Legally to sell the immovable property, a personal representative shall be appointed. The appointment of personal representative depend on the nature and value of the deceased property. If the value of the deceased property is more than RM 2 million only the High Court has jurisdiction in granting letter of administration and grand of probate. If the value of the decease property is less than RM2 million summary of which is as below:-
With Immovable Property (Property Value Less than 2 million)

If the jurisdiction of the deceased estate vested in the high court it may take as little as 3 weeks for an appointment of personal representative. Normally it takes about 1 to 3 months.
If the deceased estate worth less than RM2 million in total (and consist of wholly/partially immovable property) and die without will, Land Administrator, Estate Distribution Division, Department of General of Land and Mines shall have jurisdiction. It may take longer time for appointment of personal representative. Sometimes it may take about 6 months to 12 months or even longer.
Once the personal representative has been appointed and provided that:-
- there is no encumbrances and caveat over the property (in layman terms all the loan has been settled); or
- the personal representative has sufficient assets to cause all the encumbrances and caveat to be removed;
The immovable property maybe transferred under the beneficiaries name and in which the beneficiaries can sell the property.
The problem lies in the situation where the personal representative cannot meet item (i) and (ii) above. Which means the immovable property will be under the personal representative name until the encumbrances and caveat over the immovable property are removed. Normally, it can only be removed provided there sufficient assets to settle whatever outstanding over the Property. With lack of resources it maybe difficult or sometimes impossible. However, the personal representative may sell the immovable property subject to the sanction of the court. The governing law is Section 60 Probate and Administration Act 1959, which states that:-
Power of personal representative to dispose of property
60. (1) In dealing with the property of the deceased his personal representative shall comply with this section.

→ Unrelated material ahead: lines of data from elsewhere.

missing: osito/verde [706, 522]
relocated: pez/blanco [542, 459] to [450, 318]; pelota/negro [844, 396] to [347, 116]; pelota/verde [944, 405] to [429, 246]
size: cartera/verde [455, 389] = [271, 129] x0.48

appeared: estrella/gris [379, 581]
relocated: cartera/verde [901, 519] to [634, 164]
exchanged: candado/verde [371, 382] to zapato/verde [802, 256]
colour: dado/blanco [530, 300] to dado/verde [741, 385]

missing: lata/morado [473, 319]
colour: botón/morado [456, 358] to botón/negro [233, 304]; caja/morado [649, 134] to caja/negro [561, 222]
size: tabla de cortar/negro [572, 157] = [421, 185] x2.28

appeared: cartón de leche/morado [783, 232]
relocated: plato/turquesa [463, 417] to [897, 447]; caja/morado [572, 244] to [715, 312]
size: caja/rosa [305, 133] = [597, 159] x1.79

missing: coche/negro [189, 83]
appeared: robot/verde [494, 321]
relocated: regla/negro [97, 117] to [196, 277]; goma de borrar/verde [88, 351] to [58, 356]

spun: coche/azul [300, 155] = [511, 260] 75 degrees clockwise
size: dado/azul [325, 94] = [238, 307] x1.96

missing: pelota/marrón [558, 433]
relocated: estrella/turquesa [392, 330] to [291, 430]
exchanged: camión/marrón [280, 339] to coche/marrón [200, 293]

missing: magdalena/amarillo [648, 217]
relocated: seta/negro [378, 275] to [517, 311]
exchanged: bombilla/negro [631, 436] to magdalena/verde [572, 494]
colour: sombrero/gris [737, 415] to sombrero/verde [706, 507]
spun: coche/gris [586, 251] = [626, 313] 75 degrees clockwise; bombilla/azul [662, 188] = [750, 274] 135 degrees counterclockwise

(2) unless the Court otherwise directs, no sale, transfer, conveyance or assent in respect of immovable property shall be made without the concurrence of all the personal representatives of the deceased, and subject as aforesaid, where there are several personal representatives the powers of all may, in the absence of any direction to the contrary in the will or grant of administration, be exercised by any one of them.
(3) A personal representative may charge, mortgage or otherwise dispose of all or any property vested in him, as he may think proper, subject to any restriction which may be imposed in this behalf by the will of the deceased, and subject to this section
Provided that an executor may dispose of any property notwithstanding any restriction so imposed, if he does so in accordance with an order of the Court.
Normally, the court will not object to the personal representative application for an order for disposal of property if all the personal representative and beneficiary agreed to the disposal. In such condition it will only take 1 to 3 months for the court to sanction the sale.